The squadrons of the Special Group operated specially modified B-17 Flying Fortresses and B-24 Liberators painted all black with very limited identification markings. The 885th operated both types of aircraft while the 859th operated only Liberators. The aircrews were trained in low-altitude night operations in which the pilot, navigator, and bombardier worked together to guide the aircraft to the drop zone (DZ). This often necessitated traversing mountainous terrain followed by descent into deep valleys, in darkness, guided in the final approach by the eyes of the bombardier and the hands of the pilot.
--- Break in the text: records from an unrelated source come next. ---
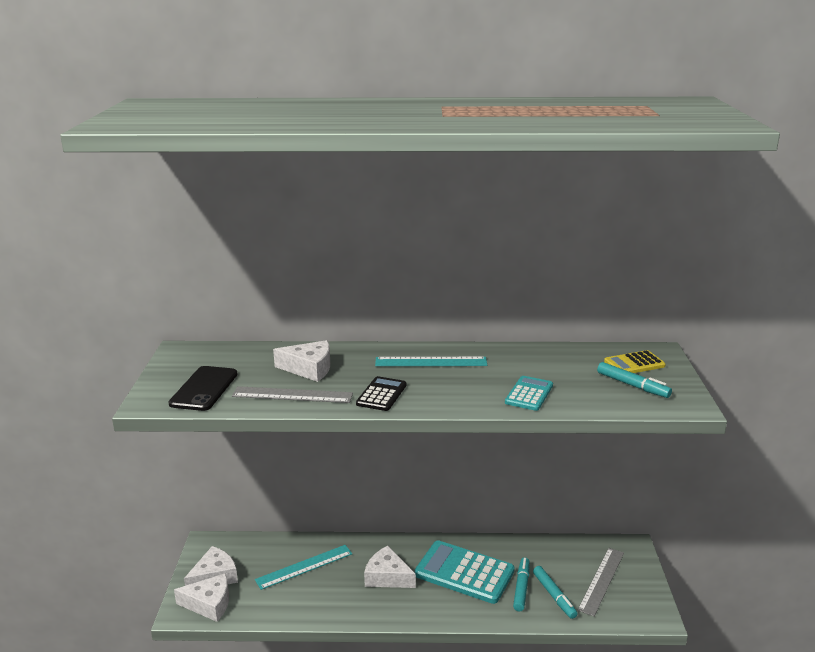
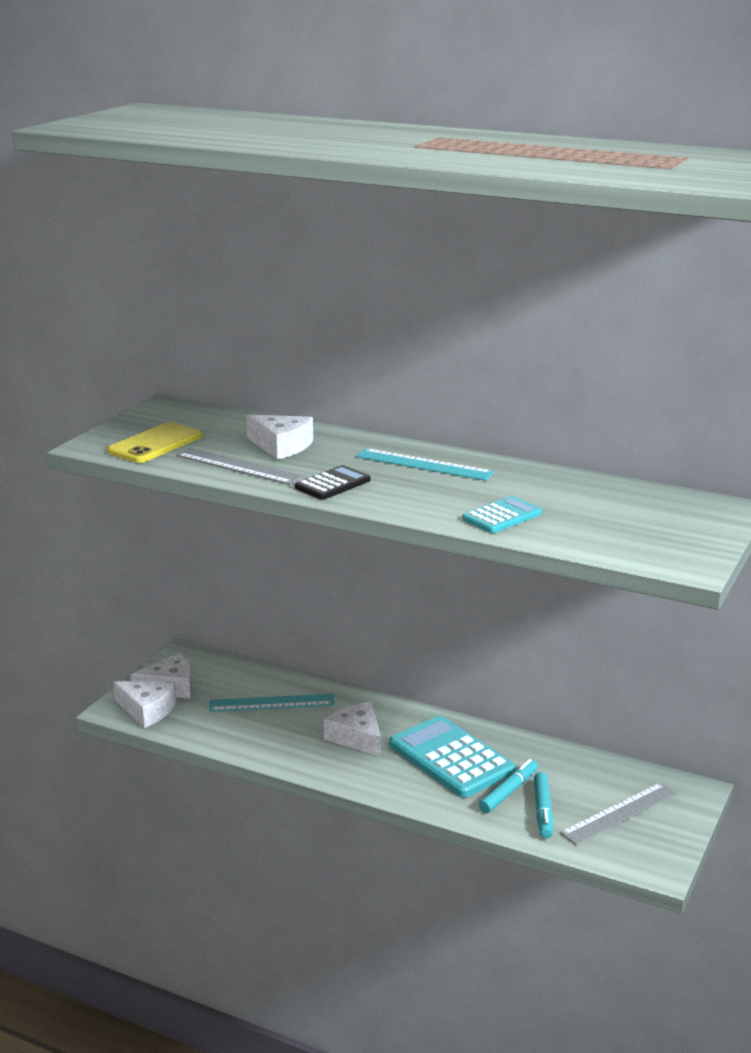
camera: 25 degrees right, 0 degrees up
(204, 389) = (155, 444): black phone -> yellow phone
(632, 385) = (643, 533): turquoise marker -> none
(634, 364) = (676, 513): yellow calculator -> none

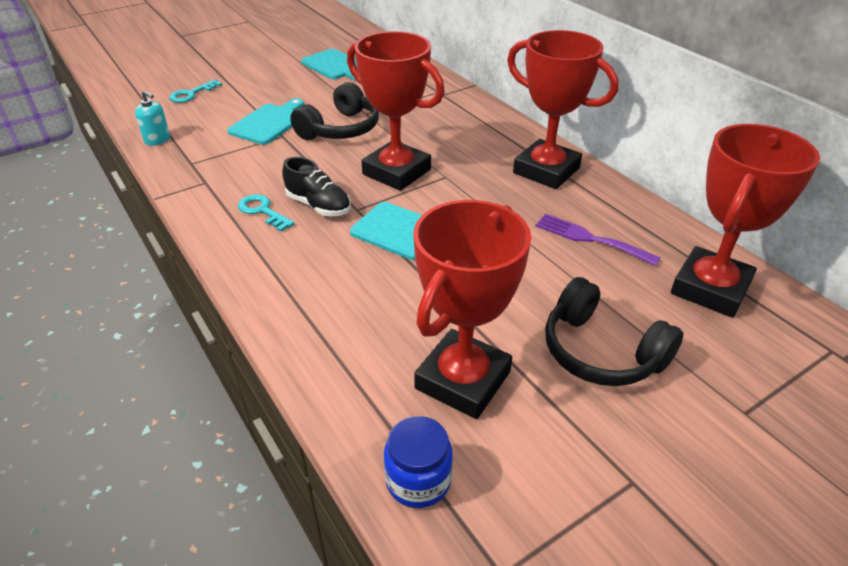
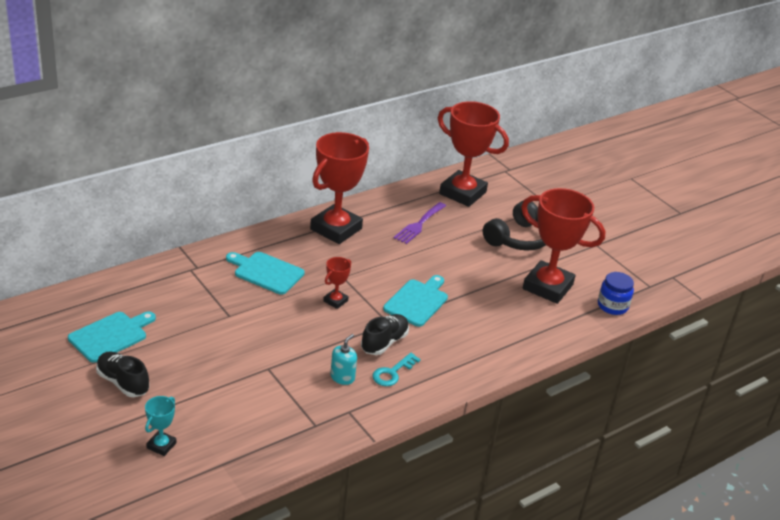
camera: 95 degrees left, 5 degrees down
(157, 140) = (268, 456): turquoise soap dispenser -> turquoise soap dispenser (342, 377)
(191, 94) = (161, 445): turquoise key -> turquoise trophy
(269, 123) = (240, 379): turquoise cutting board -> turquoise cutting board (266, 272)
(273, 75) = (123, 382): none -> black shoe
(340, 129) = (259, 331): black headphones -> none
(396, 172) = (335, 301): red trophy -> red trophy, size x0.44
Final approach to the DZ was at an altitude of a few hundred feet at near stall speeds.

Several Distinguished Unit Citations and numerous commendations were awarded to the two squadrons and to the 2641st Special Group (Prov) as a result of their efforts. The 859th received the French Croix de Guerre with Palm for support of the French Resistance during Operation Carpetbagger in the summer of 1944. At the time the 859th was based at RAF Harrington, England with the 801st/492d Bombardment Group, Eighth Air Force.

The 885th was also awarded the Croix de Guerre with Palm for operations in support of the French Resistance and a Distinguished Unit Citation for operations on the night of 12/13 August 1944. On that date the 885th, while based at Blida Airport, Algeria, delivered a total of 18 agents and 67,000 pounds of war material to the Resistance in the south of France.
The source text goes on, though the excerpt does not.